The token's user interface is a crucial element of the token runtime code. It is essential for the token to create its own user interface to elevate the trust in the website to meet the web application's demand. The token's visual presentation should be created in a secured Token Runtime Environment. This is akin to how Metamask, a browser plugin, provides the interface between the user and a blockchain-enabled Dapp for connecting the wallet and authorising transactions. However, in the case of smart tokens, the UI needs to be specific to the token to enable its use-cases[^token-ui-examples].
Token UI is a crucial component of the Token Runtime Environment. This environment is more than a mere backdrop for token operations; it serves as a visual trust anchor in bridging the gap between the complex functionalities of tokens and the web applications they support. This section will delve into this often overlooked aspect.

[^token-ui-examples]: Say for example, if Tesla Car-Key is a smart token, users need to see Tesla taking over the process and pass authorisation to the website, similar to how Google Wallet or MetaMask takes over the process and passing the result to the website.
### The Critical Role of a Token's User Interface in Smart Tokens

The user interface (UI) of a token is a crucial aspect of the token runtime code. It must be tailored to the token to enable its specific use-cases. For instance, the UI for a user to authorise a car-key token for a car cleaning service would be entirely different from another user - who holds a smart-flight ticket (also a smart token) - booking a connected hotel stay. Even with the same token, different use-actions necessitate different user interfaces. Providing the location through a car-key token is a simpler user interface than authorising a website to send staff to drive it. The user interface of a token is determined by the actions it can perform, which web applications depend on.
The user interface (UI) of a token is not just a convenient tool for users to interact with tokens directly; it plays a essential role in establishing tokens as trust anchors. Traditional tokenisation frameworks have often relegated tokens to function purely as APIs, neglecting their capacity as trust anchors. This oversight arises from a failure to recognise the dual role of tokens: they provide functionality and establish trust within web applications.

One argument against the use of token-specific interfaces suggests that websites tend to customise everything within their operational environment. However, the consistent visual presentation of Google Pay and Google Login across different websites of various colours and fonts demonstrates that the trust factor - users recognising a symbol of trust to carry out actions - outweighs the visual experience alone.
To comprehend why a token's UI is instrumental in elevating the trust users place in web applications, consider how Google Login and Google Pay maintain their distinct UIs across various platforms, instead of providing just API calls and allow websites to capture user interaction.
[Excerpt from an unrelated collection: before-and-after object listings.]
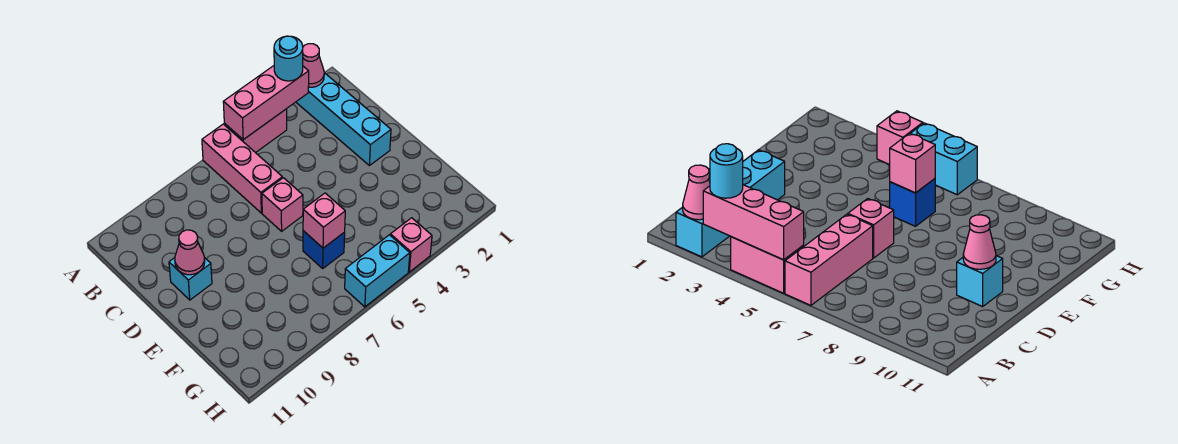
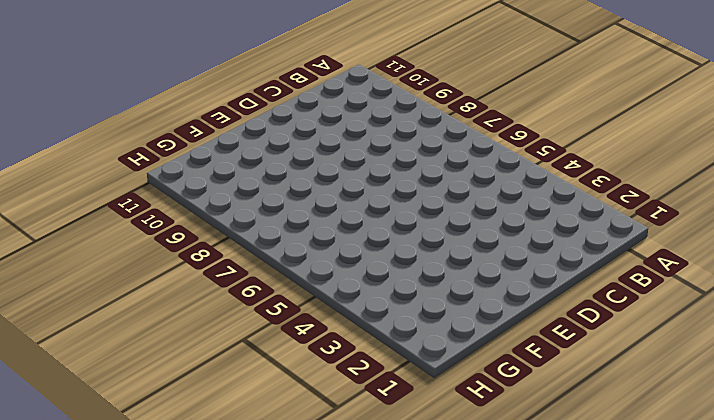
none -> cyan brick A2:D2 level 1
none -> pink brick A4:A5 level 1
none -> pink brick A6:C6 level 1

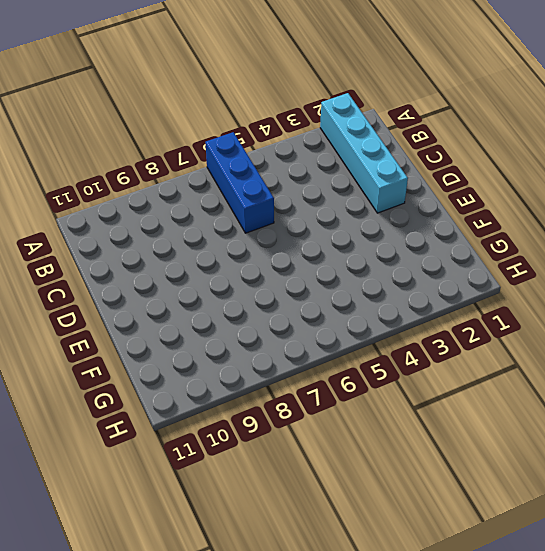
blue brick A6:C6 level 1 -> pink brick A6:C6 level 1
none -> pink brick A4:A5 level 1
none -> pink brick D6 level 1
none -> cyan brick D10 level 1

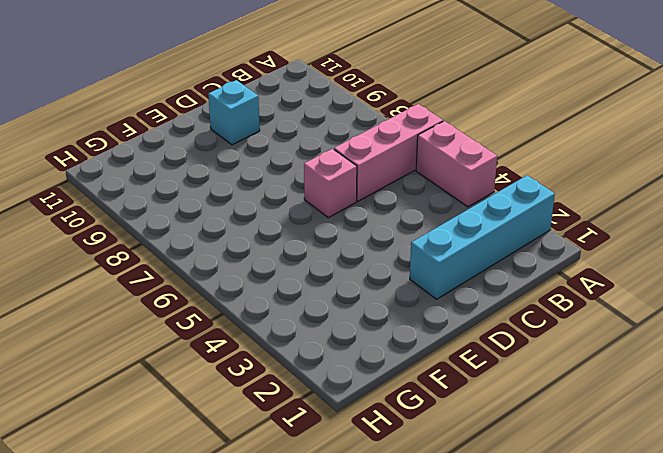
none -> blue brick F6 level 1
none -> pink brick H4 level 1
none -> cyan brick H5:H6 level 1

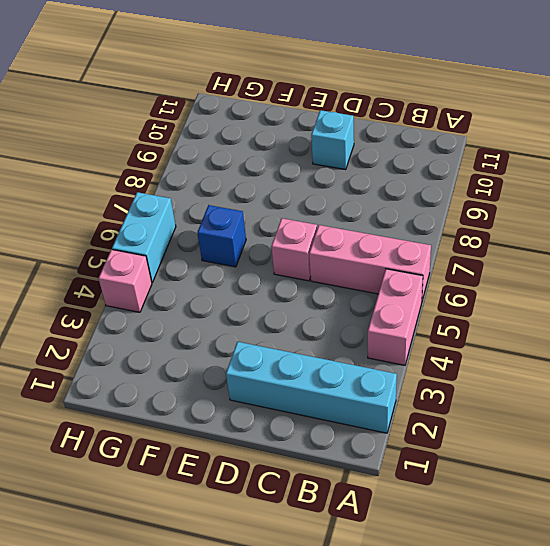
none -> pink cone A2 level 2
none -> pink brick A3:A5 level 2
none -> pink cone D10 level 2

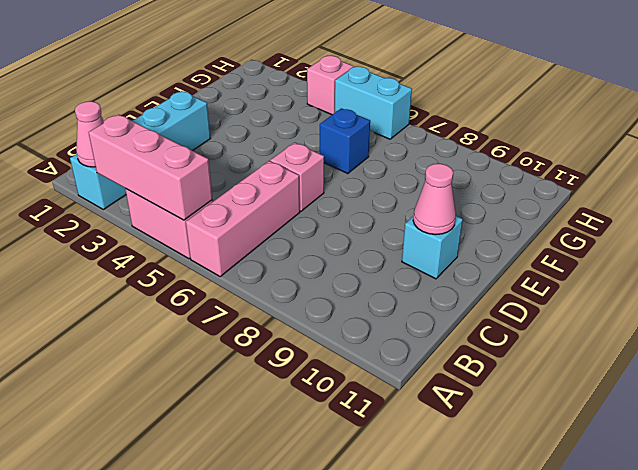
none -> pink brick F6 level 2
none -> cyan round brick A3 level 3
A comparison within the Ethereum ecosystem itself is also enlightening: before the popularity of Metamask, Mist - a browser wallet - was the mainstream way to access Dapps. Unlike Metamask, which prompts users to connect their wallet and execute transactions via a separate, interactable UI, Mist allowed Dapps to be directly connected to the node, providing wallet functions purely as an API. This trust model didn't work, as it placed the responsibility of trusting a website entirely on the user. Evolution sided with Metamask, and Mist no longer exists.

A related argument proposes that the token interface could be supplied by a web front-end library rather than being generated by the token's secure runtime environment. This reflects a misunderstanding of the dual role of trust anchors in that they provide both function and trust. The token user interface on a website provides no more trust than the website itself, as it is entirely under the website's control. Therefore, the token-specific user interface must be generated within the token's secure runtime environment to ensure trust is maintained.
The comparison between Mist and Metamask, along with examples of traditional trust anchors, underscore the need for a user interface. However, for Smart Tokens, the UI needs to be further tailored to the specific use-cases of each token.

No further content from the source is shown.